A Super Easy Family Cleaning System That Works!

Recently I shared a post on my Instagram about our new Saturday morning cleaning time and it got some votes for its own post with allll the details. I mean, figuring out systems to get your kids to actually DO stuff can be so frustrating, so I'm happy to share the details with you! This has been working really well for us, so I hope it helps you, too!

A simple family cleaning system that works! Flexible for all lifestyles and ages - see how we do it! | www.enrychment.com

During the week, our house falls apart a little bit at a time, and our busy schedules leave us feeling really tapped out and unmotivated to put it back together. I found myself feeling like I was stuck in an endless loop of repetitive chores that were undone minutes after I completed them, and I was in maintenance mode far more often than the rest of my family members. Not fair, right? RIGHT.

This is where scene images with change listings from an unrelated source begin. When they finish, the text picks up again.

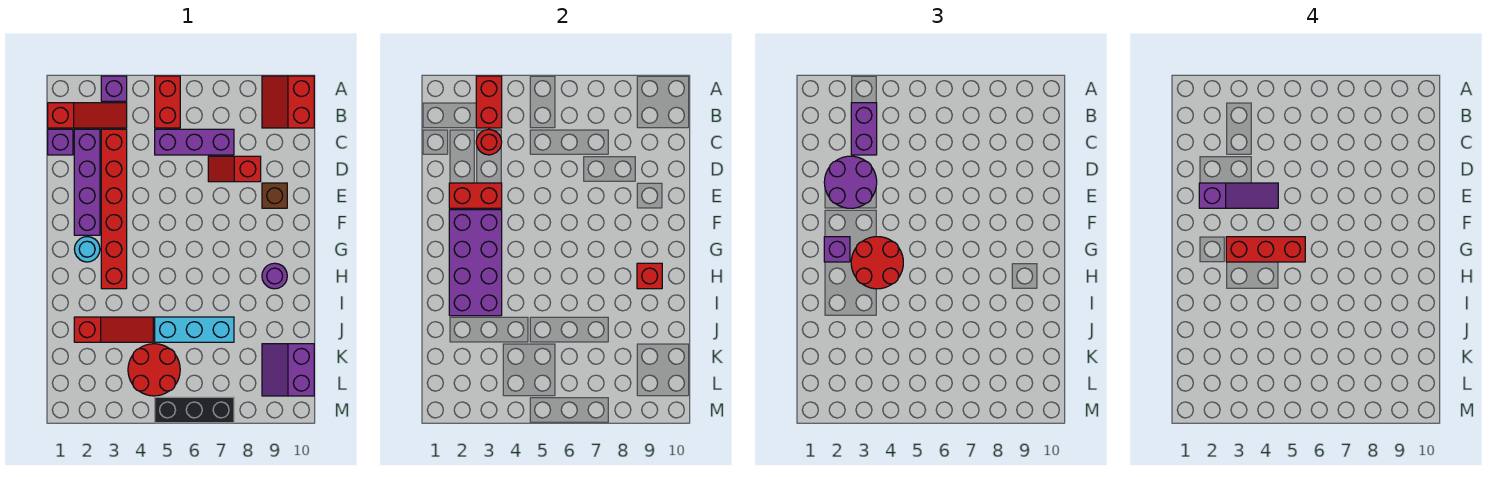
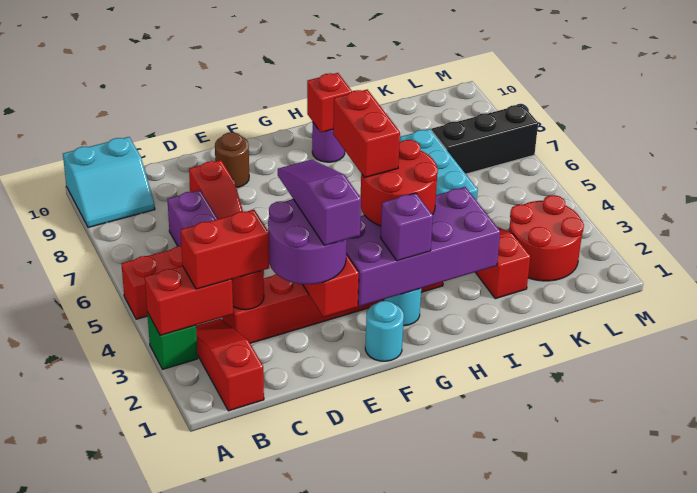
purple brick A3 level 1 -> green brick A3 level 1
red slope A9:B10 level 1 top 10 -> cyan slope A9:B10 level 1 top 10
purple brick B3:C3 level 3 -> red brick B3:C3 level 3
purple brick C1 level 1 -> none
purple brick C2:F2 level 1 -> none
brown brick E9 level 1 -> brown round brick E9 level 1
none -> cyan round brick F1 level 1
red brick G3:G5 level 4 -> red brick G4:G5 level 4
red round brick K4:L5 level 1 -> red round brick K2:L3 level 1
purple slope K9:L10 level 1 top 10 -> none
black brick M5:M7 level 1 -> black brick K7:M7 level 1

But it can be hard to say, "hey guys, your room needs some help" and then expect them to put down their screens and fun weekendy things to jump up and happily get to work. Weekends are their freedom in this age of hard work and high-pressure schooling. So our compromise looks like this.

Screens Are Free on Fridays

My kids are not allowed to have screens (video games, videos, etc....some TV after homework is ok) Monday through Thursday. Before setting this regulation, they would zip through their homework without focusing or putting effort in so they could race right to the screens. As soon as we took the possibility away, they did a better job. However, the negative side to this is that they developed a certain entitlement about having a screen free-for-all Friday through Sunday. We work to regulate it with timers, but they weren't really "earning" that time. They forgot that it was a weekend privilege and mistook it for a guarantee.

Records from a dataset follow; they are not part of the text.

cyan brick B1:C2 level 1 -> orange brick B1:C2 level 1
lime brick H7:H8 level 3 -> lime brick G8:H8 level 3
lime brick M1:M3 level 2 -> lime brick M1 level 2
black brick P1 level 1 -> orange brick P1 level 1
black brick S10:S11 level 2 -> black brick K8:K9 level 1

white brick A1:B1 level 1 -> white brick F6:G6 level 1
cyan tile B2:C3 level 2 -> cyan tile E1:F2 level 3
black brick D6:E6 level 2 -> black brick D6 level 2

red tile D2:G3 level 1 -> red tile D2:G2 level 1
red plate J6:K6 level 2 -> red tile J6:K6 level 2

I know the value of a fun, mindless activity when you are a wound-up ball of stress, and the great relief and fun in doing whatever you want when you finish school on a Friday. So on Fridays, they earn their screen time just by getting through the week. (They can, however, loose it with bad behavior.) For the rest of the weekend, though, I wanted to them to start earning it! (This can work for anything your kids love to do, naturally - my kids are just especially fond of video games.) So I decided that they would have to complete a list of tasks on Saturday morning before they were allowed to dive in.

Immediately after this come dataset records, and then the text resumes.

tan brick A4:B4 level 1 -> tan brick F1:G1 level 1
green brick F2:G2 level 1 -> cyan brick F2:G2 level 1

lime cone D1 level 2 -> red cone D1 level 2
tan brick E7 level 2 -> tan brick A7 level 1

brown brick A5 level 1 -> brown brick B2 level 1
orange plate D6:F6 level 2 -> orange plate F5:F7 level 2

example of our family cleaning check list

Mom Makes A Checklist

My boys have swimming lessons early on Saturday mornings, and since it's easiest to deal with the boys dressing room, Matt usually takes them. So I sit down at the computer with my morning coffee and using a pre-made spreadsheet document, I make a checklist for the entire family. I will usually take a walk around the house to pinpoint the problem areas, and then I make the list based on our needs and what each of the boys are reasonably capable of. I make a list for myself as well, and Matt usually texts me things he wants on his list while he's sitting in the viewing area of swimming.

Morning Cleaning Time

When I'm finished with the check list, I put it out on the kitchen table with a pen and a highlighter, and the boys know right where to look for it when they get back from swimming lessons. We put some music on, and then get busy! They follow their own lists, check them off themselves as they go, and manage their own responsibilities.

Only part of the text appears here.